At Colmar we found a lovely old traditional Alsatian town; timber and plaster houses painted in, what sometimes seem incongruously bright colours, but somehow it works. Rodney bought me a heart and it’s a very yummy gingerbread heart and then we ambled around the town taking pictures, trying to work out why we felt like we were still in Switzerland, or maybe Germany…..?


Colmar is also the birthplace of Frederic Auguste Bartholdi, the designer of the Statue of Liberty in New York. The roundabout north of the town points this out very well…

From there we continued north through lots of small colourful villages, where each house seemed to be competing for ‘best flower filled window box’ and finally arrived at the Parc Hotel in Obernai.
We were greeted by our friend Maxime and his 88-year-old grandmother who set up the hotel with her mother in the 1950s. It is a wonderful place and as the hotel is currently closed for two weeks while his parents take their annual holiday and for maintenance to be carried out, we became the only guests. We freshened up and then Max took us for pre-dinner drinks in the centre of Obernai. At 7:30pm we collected Grandma Hélène and Max drove the four of us to a traditional Alsatian restaurant, L’Auberge Saint Martin in Kintzheim for dinner. We ate a continual flow of La Tarte flambée, four in all I think, followed by dessert. Rodney and I were both so full we shared a large smooth crème brulee, but Grandma managed to finish off an enormous piece of blueberry meringue pie!!!
Max told us about his grandmother’s life, how, as a teenager, she had helped up to one hundred Jewish people and others fleeing from the Nazis in World War II by hiding them in her barn loft. She was rightly proud to show us her war medals received for her work with the French Resistance and we were humbled and honoured to meet such an amazing woman.
On Thursday morning, after breakfast with Max, Rodney and I roamed around the enormous weekly market in Obernai; it seemed to stretch down every road.

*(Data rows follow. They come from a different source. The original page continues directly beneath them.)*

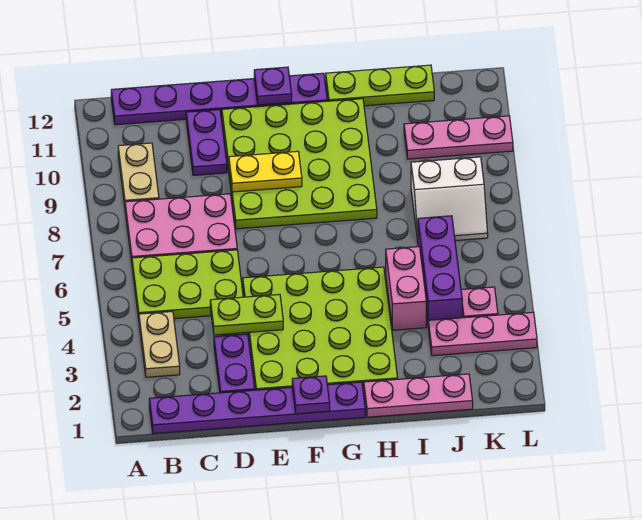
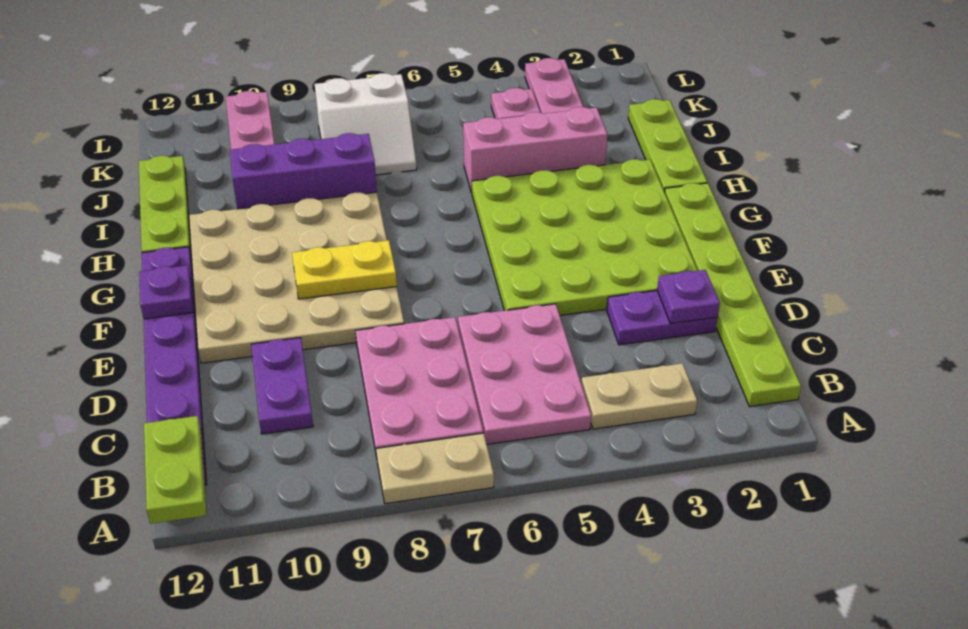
purple plate B1:G1 level 1 -> lime plate B1:G1 level 1
lime plate B5:D6 level 1 -> pink plate B5:D6 level 1
tan plate B9:B10 level 1 -> tan plate A7:A8 level 1
lime plate D4:E4 level 2 -> lime plate A12:B12 level 2
purple plate D10:D11 level 1 -> purple plate C10:D10 level 1
lime plate E8:H11 level 1 -> tan plate E8:H11 level 1
yellow plate E9:F9 level 2 -> yellow plate F8:F9 level 2
purple plate F1 level 2 -> purple plate D2 level 2
pink plate H1:J1 level 1 -> lime plate H1:J1 level 1
pink brick I4:I5 level 1 -> pink brick I3:I5 level 1
purple brick J4:J6 level 1 -> purple brick I8:I10 level 1
white slope J7:K8 level 1 top 8 -> white slope J7:K8 level 1 top K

Obernai is another lovely Alsatian town full of wonderful half-timbered buildings in a variety of colours, leaning in all directions and with part of its city walls still intact.


Max turned out to be a very good tour guide, as well as a very good skier. He took us to a local restaurant for lunch and then out to Le Mont Sainte Odile. This is a huge convent perched on the top of a hill with extensive views across the surrounding villages, the woods, the Rhine Valley and across to the Black Forest.

He also took us to see the house in the middle of the woods below, where his Grandma grew up and he told us about her life there. On the way back down, we stopped at a memorial for three English pilots whose plane was shot down and crashed nearby. Two of the men died in the crash, but his Grandma rescued the sole survivor and hid him in her barn until the French Résistance could get him out. To this day, she still puts fresh flowers at the base of the memorial a few times each year.
Max has now gone to collect his parents from the airport, so Rodney and I have had a swim in the indoor pool and we’re looking forward to dinner with his parents and Grandma this evening.